= Lorraine Denby =

American statistician and Civil Air Patrol pilot

Lorraine Denby is a retired American statistician, formerly affiliated with Bell Labs and Avaya, and a lieutenant colonel in the Civil Air Patrol.

==Education and career==
Denby has a 1971 master's degree in statistics from the University of Michigan. She listed her affiliation with Bell Labs on statistics publications with dates ranging from 1976 to 1999. During this time, she also completed a Ph.D. in statistics at the University of Michigan in 1984, with the dissertation Smooth Regression Functions (Partial Residual Plots) supervised by Edward D. Rothman. By 2002, she was working for Avaya Labs Research; she has subsequently retired. In her retirement, she consults as a principal for Murray Hill Data Science.

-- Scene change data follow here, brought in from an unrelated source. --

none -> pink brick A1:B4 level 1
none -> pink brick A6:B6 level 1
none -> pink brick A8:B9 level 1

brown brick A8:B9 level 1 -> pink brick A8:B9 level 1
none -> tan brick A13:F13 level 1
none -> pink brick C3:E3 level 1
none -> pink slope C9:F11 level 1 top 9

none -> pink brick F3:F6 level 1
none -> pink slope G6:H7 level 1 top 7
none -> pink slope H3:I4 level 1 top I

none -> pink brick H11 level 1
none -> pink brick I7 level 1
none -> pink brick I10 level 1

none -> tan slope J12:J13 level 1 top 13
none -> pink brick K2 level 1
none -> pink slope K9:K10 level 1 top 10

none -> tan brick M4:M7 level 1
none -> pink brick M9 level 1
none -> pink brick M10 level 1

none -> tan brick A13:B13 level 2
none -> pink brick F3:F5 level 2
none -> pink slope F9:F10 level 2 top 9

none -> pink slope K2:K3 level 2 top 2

==Professional recognition==
Denby was elected as a Fellow of the American Statistical Association in 1991.
She was one of three 1997 recipients of the American Statistical Association Founders Award for distinguished service to the association.

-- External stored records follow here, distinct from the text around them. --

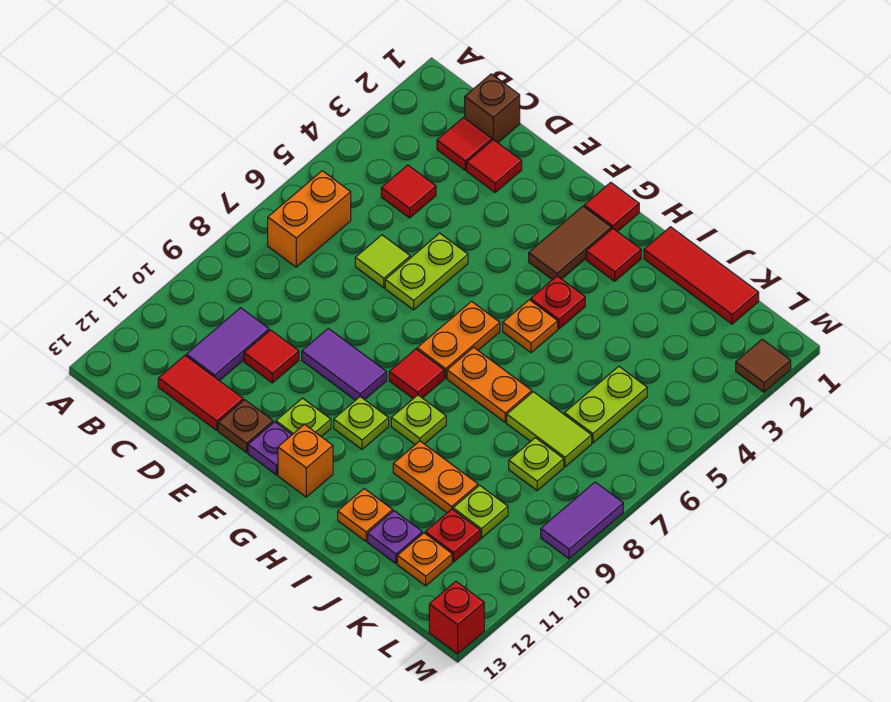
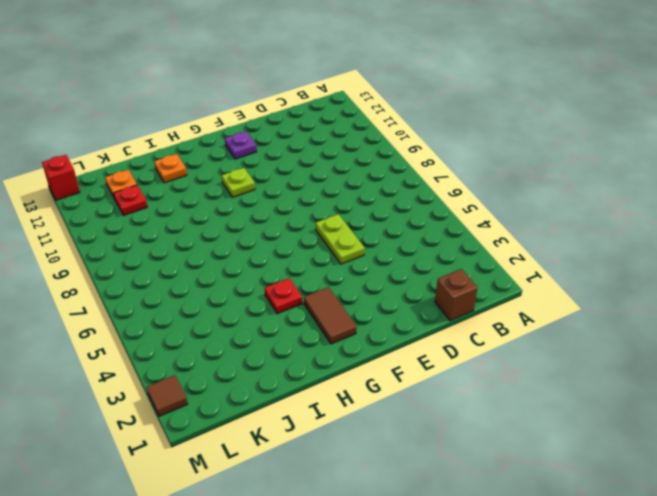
none -> orange brick B6:B7 level 1
none -> red tile C2 level 1
none -> red tile C4 level 1
none -> purple tile C10:C11 level 1

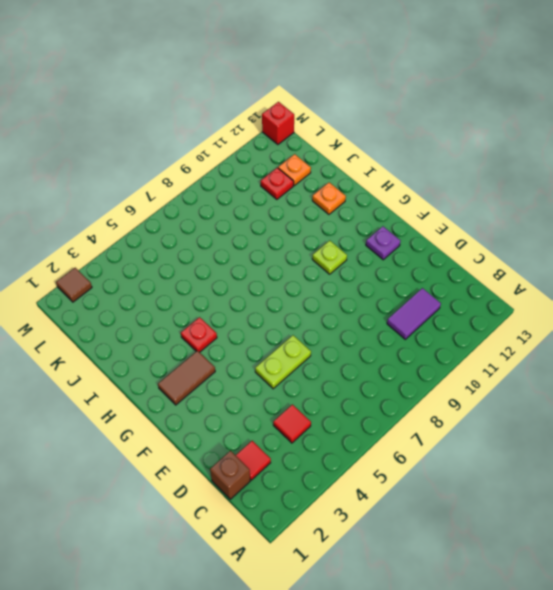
none -> orange brick B6:B7 level 1
none -> red tile C12:D12 level 1
none -> red tile D2 level 1
none -> lime tile D6 level 1

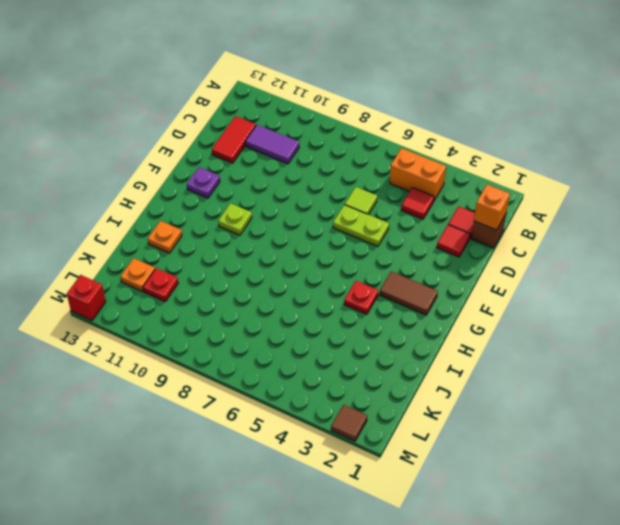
orange brick B4:B5 level 1 -> orange brick B6:B7 level 1
orange brick C1 level 2 -> orange brick G12 level 1
none -> red tile D10 level 1
none -> purple tile E9:F9 level 1
none -> brown plate E12 level 1
none -> lime plate F11 level 1

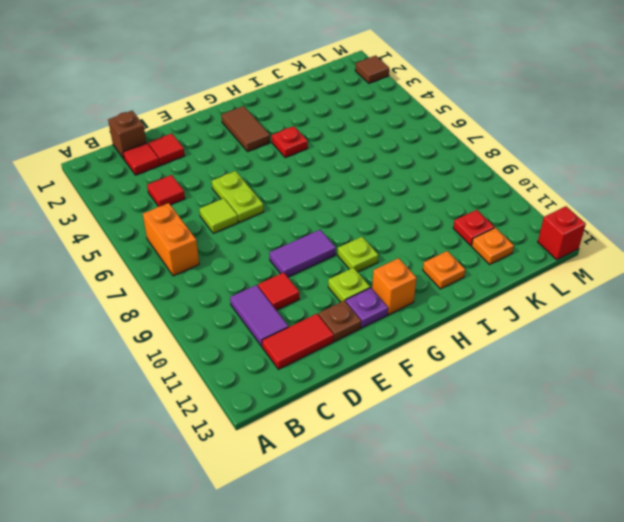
none -> red tile G1 level 1
none -> orange plate G6:G7 level 1
none -> red tile G8 level 1
none -> red tile H2 level 1

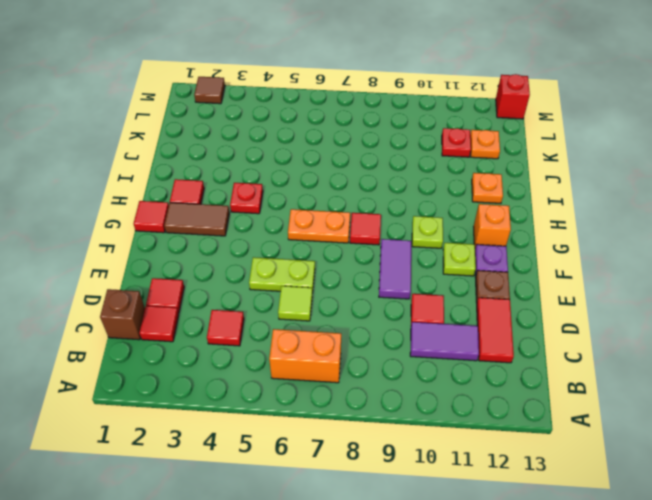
none -> orange plate H5 level 1
none -> orange plate H7:I7 level 1
none -> lime plate H9 level 1
none -> red tile I1:K1 level 1

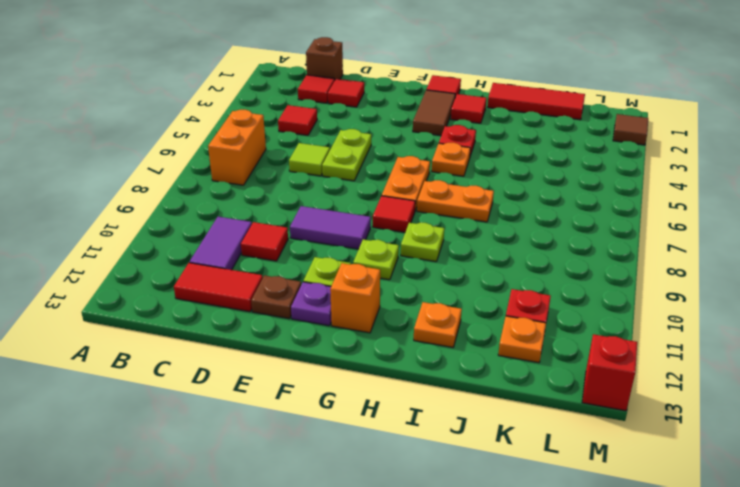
none -> orange plate I10:J10 level 1
none -> lime tile J7:K7 level 1
none -> purple plate J12 level 1
none -> lime plate K5:K6 level 1

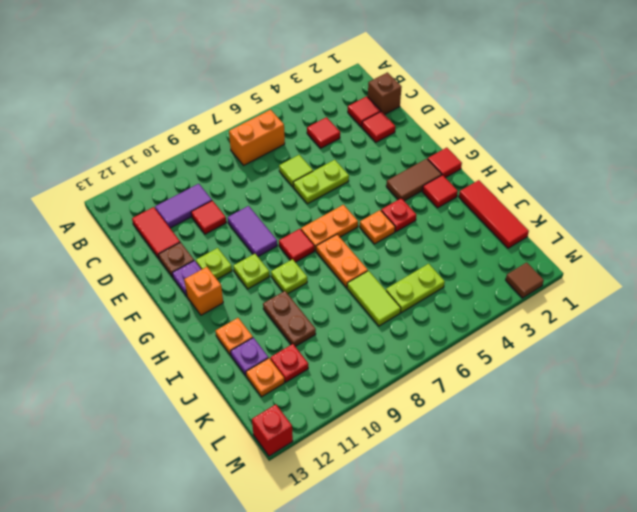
brown plate I10:J10 level 1 -> orange plate I10:J10 level 1
none -> lime plate K8 level 1
none -> lime plate K10 level 1
none -> purple tile M8:M9 level 1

In 2014, she was part of a team of three researchers at Avaya that won the Edison Award of the R&D Council of New Jersey, for their patented research on localizing problems in networks carrying multimedia data.

==Aviation==
As a teenager in Michigan in 1967, Denby was selected to become a cadet in the Civil Air Patrol through a program that chose one participant from each US state for a month of flight training; she was the only girl in the program. She continues to serve in the Civil Air Patrol as a lieutenant colonel, as a flight instructor, as NJ Wing Emergency Services Training Officer, and as a pilot and surrogate target in training exercises.

In 2020, she was involved in a flight incident while training a student pilot, when their plane clipped a tree and crash-landed. She was part of a three-person team that competed in a one-day women's air derby in 2021, placing seventh. She was both a director of and a competitor in the 2024 Air Race Classic, a transcontinental air race for female pilots. Her personal airplane is a Piper Arrow, and she is also active in the Ninety-Nines, an organization of women pilots.